Pr Gabriel Steg : « La première étude dont je voudrais parler est l’étude TIME . Elle me parait extrêmement importante parce qu’elle traite d’un sujet quotidien. Des dizaines de millions de gens prennent des traitements antihypertenseurs dans le monde entier et nous demandent régulièrement s’il est préférable de prendre les médicaments le matin, le soir ou les deux.

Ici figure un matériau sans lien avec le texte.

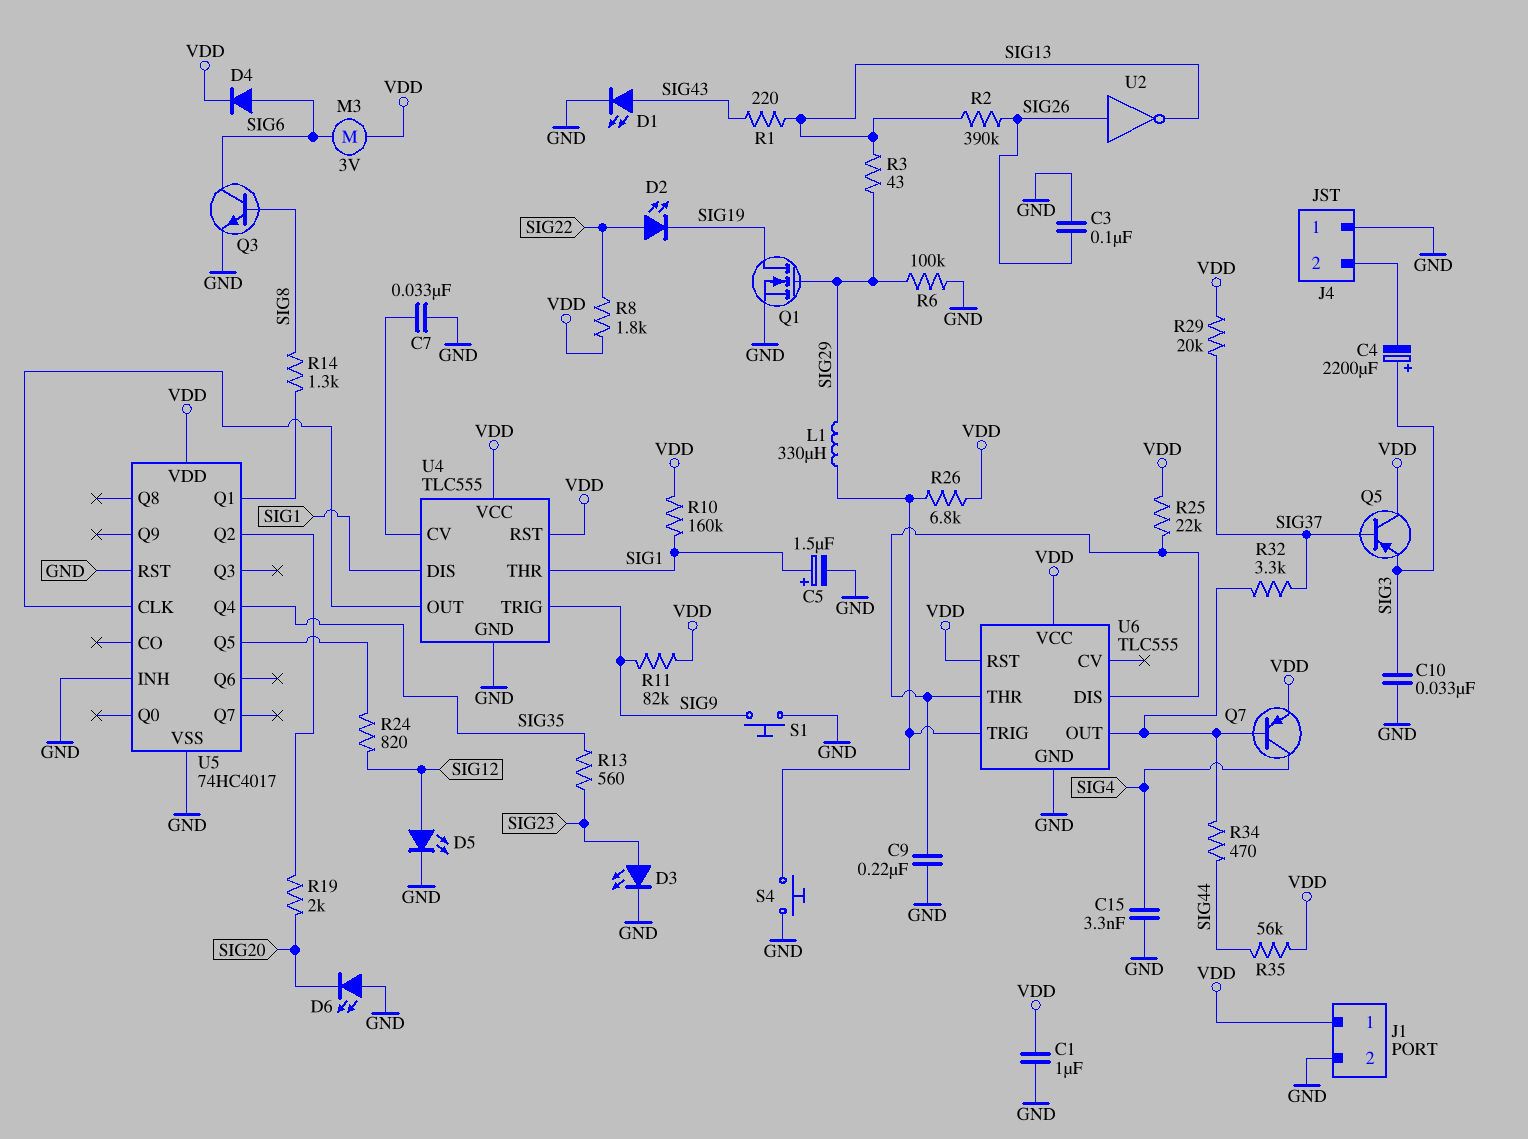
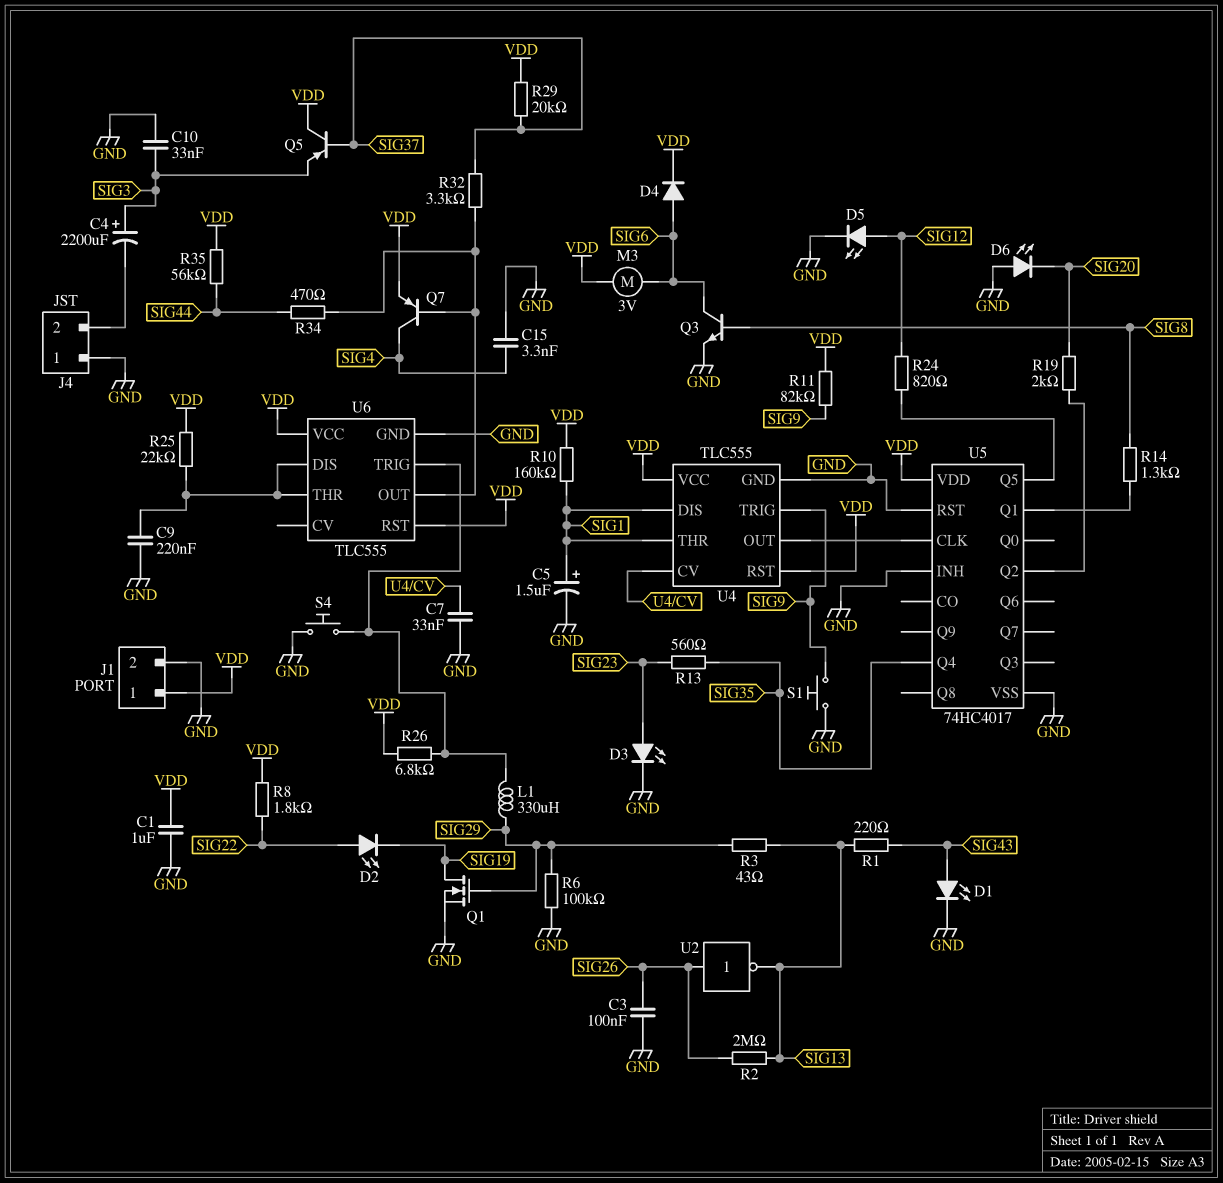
R2: 390k (SIG13, SIG26) -> 2M (SIG13, SIG26)

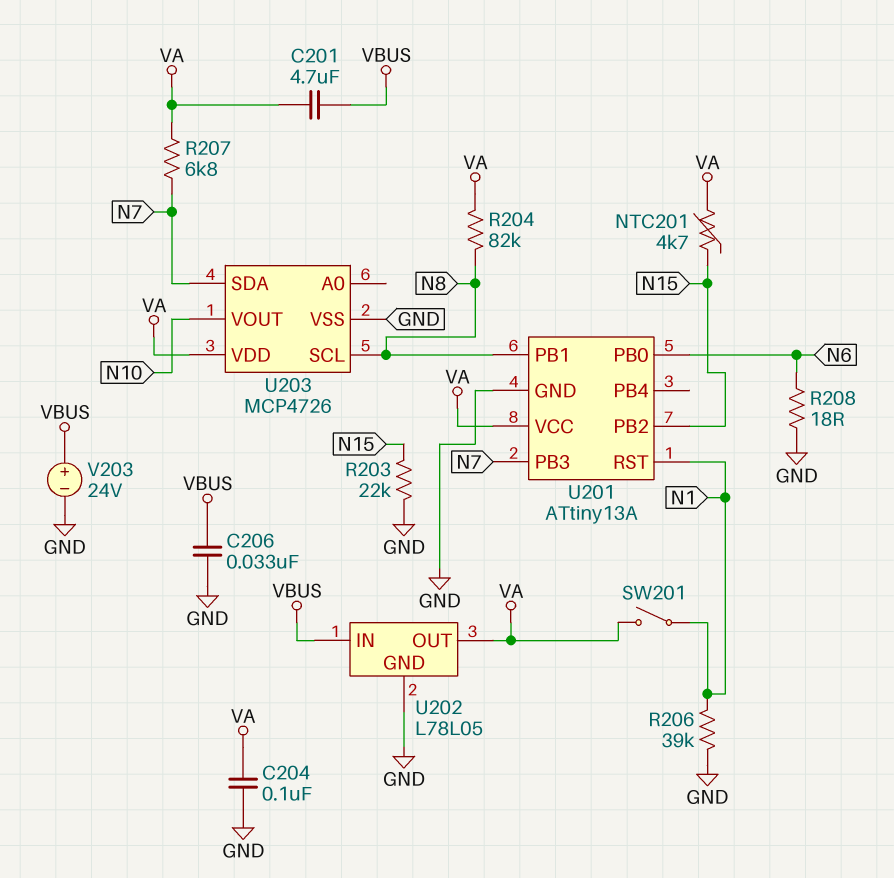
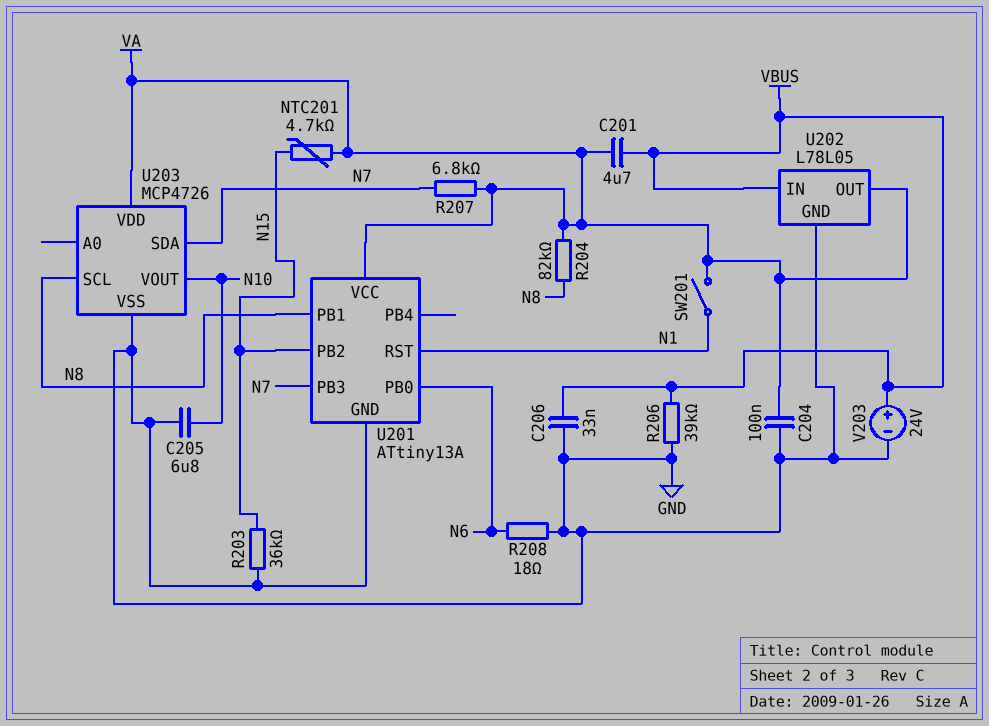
C205: none -> 6.8uF (GND, N10)
R203: 22k (GND, N15) -> 36k (GND, N15)
R206: 39k (GND, N1) -> 39k (GND, VBUS)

L’étude espagnole HYGIA avait prétendu qu’il y avait une différence majeure en faveur du traitement antihypertenseur le soir mais pour être très franc, les résultats étaient peu crédibles.

Des collègues britanniques, sceptiques, ont refait une grande étude dont les résultats sont absolument limpides : il n’y a absolument aucune différence d’efficacité ou de sécurité des médicaments antihypertenseurs qu’on les prenne le matin ou le soir.

Il s’agit d’une bonne nouvelle car cela signifie que nous n’avons pas à nous préoccuper de cette question. Les patients peuvent prendre leurs traitements au moment qui est le plus pratique pour eux, là où ils risquent de ne pas l’oublier et où ils ont le moins d’inconfort.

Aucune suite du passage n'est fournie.